HISTORICAL BACKGROUND OF THE LOVE POTION

This Season’s Opera Annex production of The Love Potion marks the work’s fully-staged Boston premiere. It also marks another important date, honoring the 40th anniversary of composer Frank Martin's death, on November 21, 1974, in Naarden, Holland. This spring, BLO General & Artistic Director, Esther Nelson, traveled to the Frank Martin House to research the piece and to meet with Martin’s widow, Maria Martin, and learn more about his work and life. Here, she shares some of the history of the opera, the legend behind it, and moments with Martin’s family.


Maria Martin (center), Frank Martin’s widow, and their daughter, Teresa (right), share memories of the composer with BLO General & Artistic Director, Esther Nelson (left). The three met in the Martin house in Naarden, Holland, during Mrs. Martin’s 99th birthday week, in the spring of 2014.

The best-known opera on the subject of Tristan and Isolde is by the German 19th-century composer Richard Wagner, written for a large orchestra and large voices. Frank Martin considered his version, Le Vin Herbé, to be the opposite of Wagner's 19th-century grand opera spectacle. Musically, it is completely different since it was composed for an intimate 12-person madrigal choir, where soloists blend in and out of a choral fabric. Martin has his own definitive, almost hypnotic and atmospheric musical language, which is polyphonic and harmonically dense with an air of the sacred and medieval. Le Vin Herbé is based on chapters of Le Roman de Tristan et Iseut, written ca. 1900, by the French medievalist Joseph Bédier. Bédier traced 12th-century French sources of the Celtic myth, which are earlier than the 13th-century poem by Gottfried von Strassburg, on which Wagner's opera is based.
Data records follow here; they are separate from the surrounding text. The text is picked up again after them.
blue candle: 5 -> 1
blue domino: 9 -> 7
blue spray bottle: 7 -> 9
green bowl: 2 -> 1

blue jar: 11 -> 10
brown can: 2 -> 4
In 1938, Martin immersed himself in the Tristan myth, particularly in Bédier's Le Roman de Tristan et Iseut, and the 1936 novel, Sparkenbroke by the English writer Charles Morgan, which is a contemporary version of the Tristan motive of love and death. It was at that time that Martin was approached by Robert Blum, Director of the Zurich Madrigal Choir, to write a piece for his choir of 12 soloists. While Martin worked on the initial version of Le Vin Herbé, a 30-minute tableaux on the "Love Potion" chapter of Bédier's book, two events profoundly overshadowed his life: Germany invaded Poland, reawakening Martin's horror from his days as a soldier during WWI, and his beloved young wife, Irene, suddenly became ill and died.
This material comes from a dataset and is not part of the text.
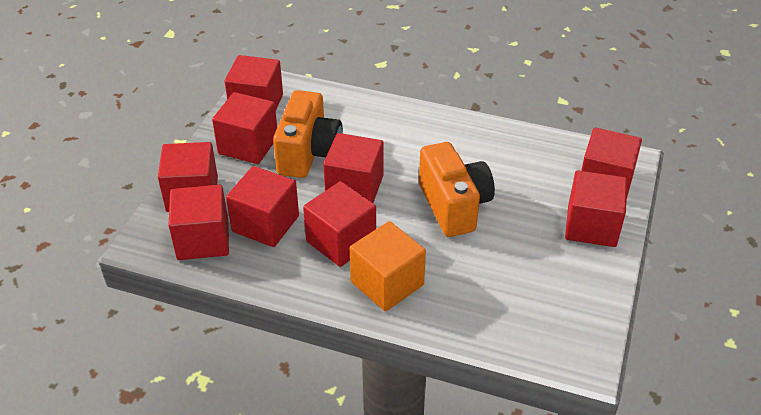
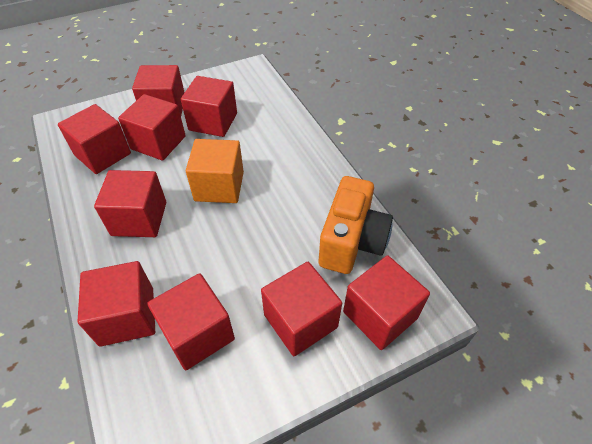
orange camera: 2 -> 1

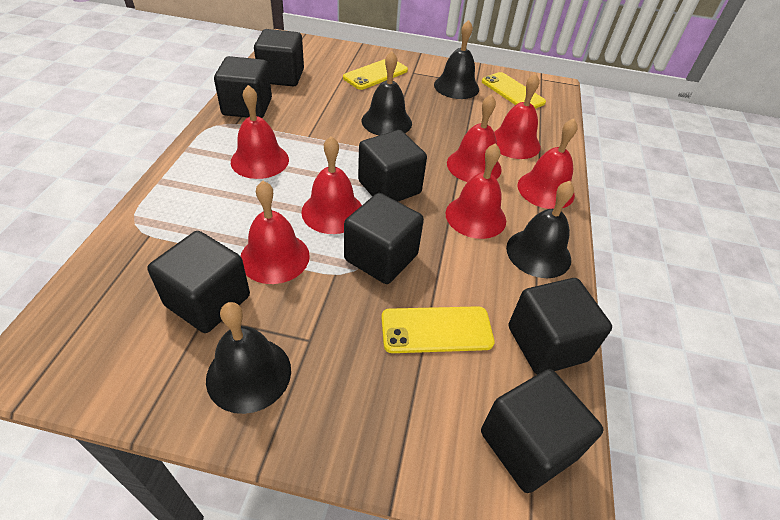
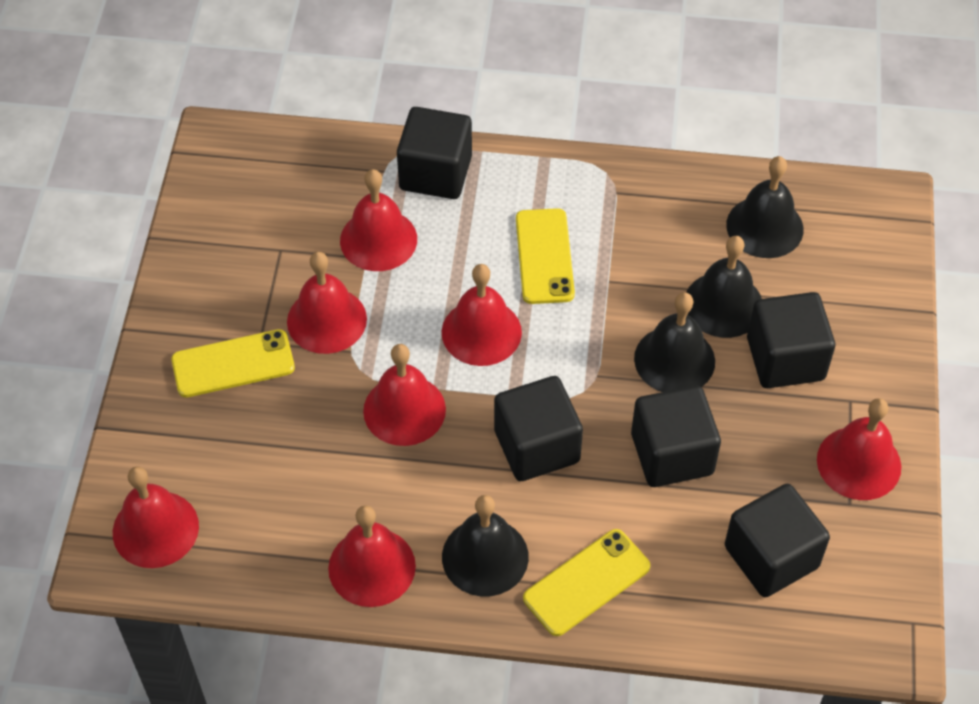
black cube: 7 -> 5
His second wife and widow, Maria Martin, describes this scene in her autobiography, Treasured Moments – My Life with Frank Martin, as he completed Le Vin Herbé, following the death of his first wife: "It was at night, in stifling hot weather, that Frank wrote those nostalgic last bars that incarnate the total surrender to fate, to the unknown aspects of his life, to love."

The original piano and the desk where Frank Martin composed Le Vin Herbé, while living in Switzerland. Pictured in the Martin home in Naarden, Holland.

Following the immediately-enthusiastic audience response at the premiere in 1940, Martin did not relinquish his fascination with the piece and expanded it to include two more chapters: "The Forest of Morois," and "Tristan's Death." The eagerly-anticipated premiere of the full version in 1942 was greeted with an equally enthusiastic reaction from the audience. The premiere featured internationally-celebrated Swiss tenor Ernst Haefliger, then an unknown young singer with the choir, as Tristan. Interestingly, Ernst was later a guest at the Boston premiere concert performance by the John Oliver Chorale.


Insights from BLO staff:
“I have included The Love Potion because it is beautiful music and fascinating theater,” notes Esther Nelson, BLO’s General & Artistic Director. “Frank Martin's opera is a truly timeless work, which is modern and old at the same time. It is music that is unfamiliar but quickly gets under your skin. It's not really an opera, nor an oratorio. It's neither atonal nor tonal. It's an intimate chamber work with a powerful sound. The soloists act and sing their roles while also blending in like a Greek chorus. It tells the story of ideal love that is pure but it is also deadly.”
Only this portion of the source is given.